Photo : Donigan Cumming
Galerie McClure du Centre des arts visuels, Montréal
du 7 au 29 mai 2021
[In French]

En 1969, la Galerie nationale du Canada (aujourd’hui le Musée des beaux-arts du Canada) faisait circuler l’exposition itinérante Quatre photographes montréalais : les œuvres de Marc-André Gagné, Ronald Labelle, John Max et Michel Saint-Jean répliquaient à l’idéal documentaire par une approche expressionniste et plastique inspirée de l’avant-garde européenne de l’entre-deux-guerres. Cinquante ans plus tard, le collectionneur, commissaire et critique Robert Graham fait un retour sur le point de vue montréalais en photographie en rassemblant des œuvres de Tom Gibson, Donigan Cumming et Michel Campeau datant des années 1970 à nos jours. Ceux-ci sont respectivement mis en dialogue (le « + ») avec Eadweard Muybridge, Miroslav Tichý et Martin Parr. L’exposition fait voir le travail de déconstruction du regard photographique inspiré des sciences sociales qui caractérise les trois Montréalais, mais interroge également la constitution du savoir historique.   

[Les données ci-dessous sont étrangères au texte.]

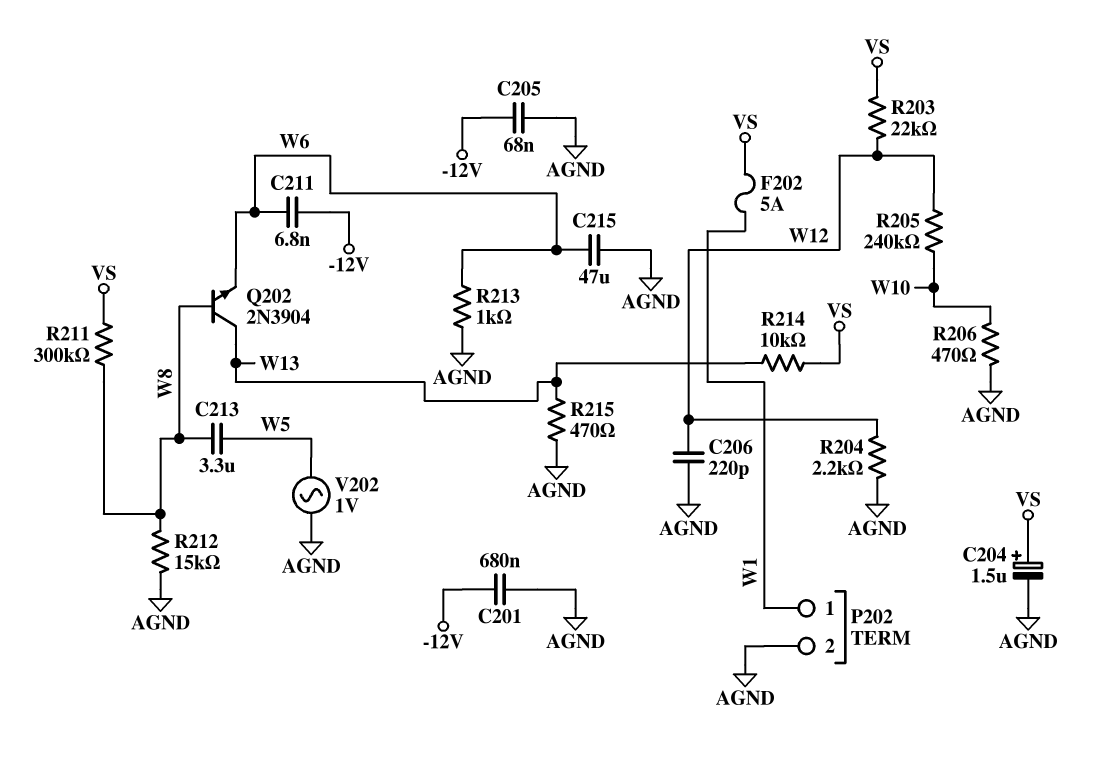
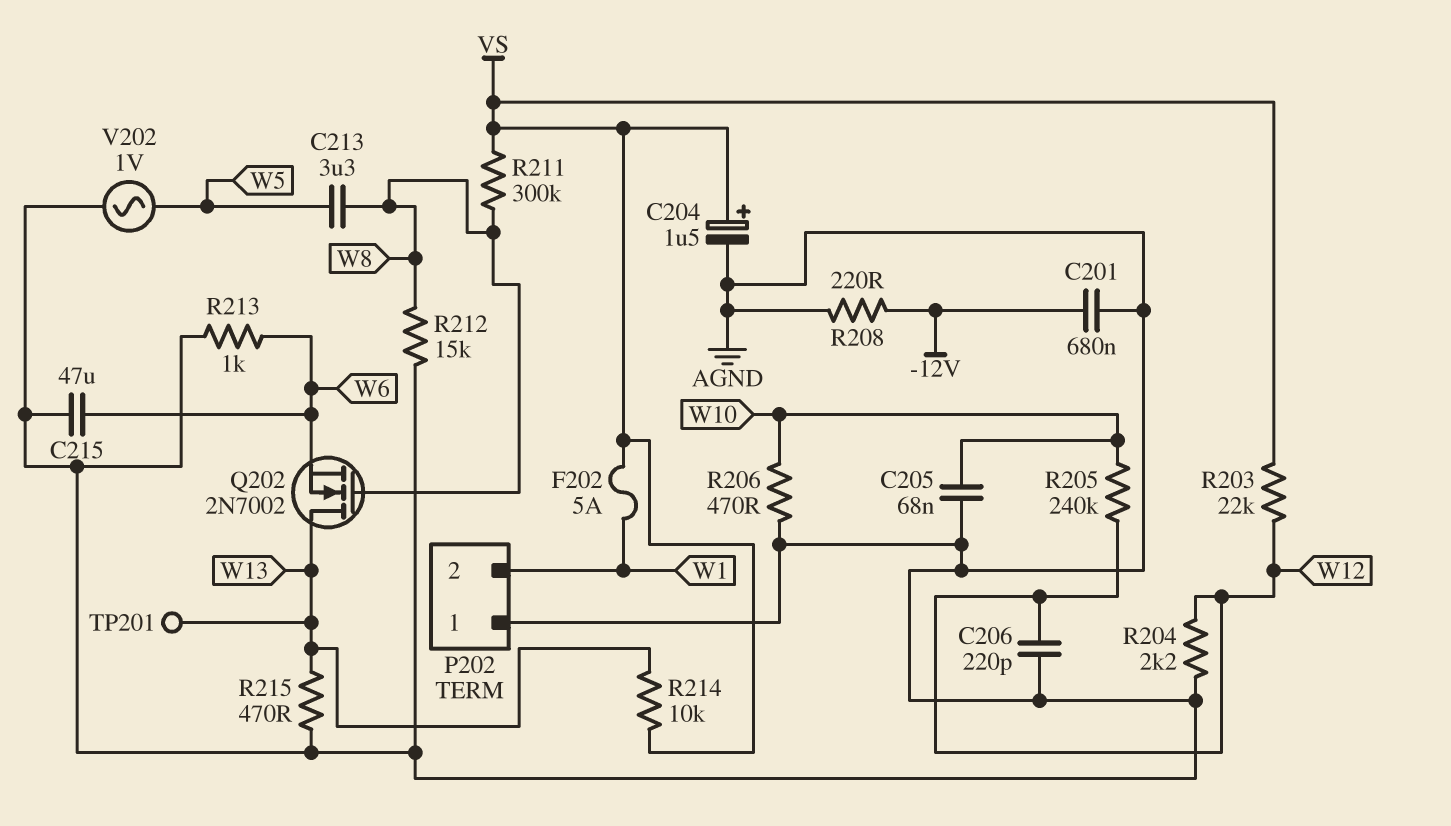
C205: 68nF (-12V, AGND) -> 68nF (AGND, W10)
C211: 6.8nF (-12V, W6) -> none
P202 pin 1: W1 -> AGND
P202 pin 2: AGND -> W1
Q202: NPN 2N3904 (B W8, C W13, E W6) -> NMOS 2N7002 (G W8, D W13, S W6)
R208: none -> 220 (-12V, AGND)
TP201: none -> test point (W13)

Plutôt que d’adopter une organisation qui situe chaque image dans un temps et un espace précis, Graham regroupe les œuvres par artiste selon une logique séquentielle : cette image-ci mène à celle-là par son thème ou par les nombreuses connexions souterraines qui découlent de la proximité des photographes. L’exposition s’ouvre avec Gibson, qui nous a quittés en juin 2021. Sa position souligne son rôle de mentor pour les deux autres, ainsi que pour la communauté dans la fondation du programme de photographie à l’Université Concordia. Cette position indique également la proximité apparente de sa pratique avec la tradition du documentaire social. L’observateur inattentif ou l’observatrice inattentive y verra de la photographie de rue prise à une distance respectueuse : des gens, des monuments, des espaces verts. Mais rien, ou presque, ne s’y passe : ce sont des configurations -d’objets et de corps au sein de l’espace urbain, plutôt que des instants décisifs. Elles ouvrent la voie à l’idée de la photographie comme scène – idée qui rappelle celles du sociologue Erving Goffman et qui est mise en évidence par les séries de « locomotion animale » de Muybridge : des mouvements de sujets dans un décor artificiel et quadrillé ; un théâtre métrologique. La contrepartie de la distance critique de Gibson se retrouve dans l’approche de Donigan Cumming, aussi fracassante que son flash. Les images qui l’ont fait connaitre et qu’il a publiées dans The Stage attaquent simultanément les canons de la beauté et ceux de la lisibilité de l’image documentaire. Résultant de rapports négociés explicitement et contractuellement avec ses sujets, ces intérieurs envahis par la lumière, déformés par l’objectif, sont peuplés de livreurs de bière, de prothèses amovibles ou de réfrigérateurs savamment désordonnés, mais laissant voir une tendresse et une légèreté certaines. Les nus de Nettie Harris, pris au crépuscule d’une longue vie, forment un point d’équilibre au milieu de l’exposition : ces images plus contemplatives regroupées en cercle ralentissent le rythme de la séquence globale. Une planche contact agrandie nous laisse entrevoir le travail préparatoire du photographe, alors que les œuvres sur papier de Cumming, plus récentes, suggèrent un processus de réception, de retour sur les images plus iconiques. L’œuvre achevée et close est ainsi mise en dialogue avec les pratiques qui la remettent sur le chemin des possibles.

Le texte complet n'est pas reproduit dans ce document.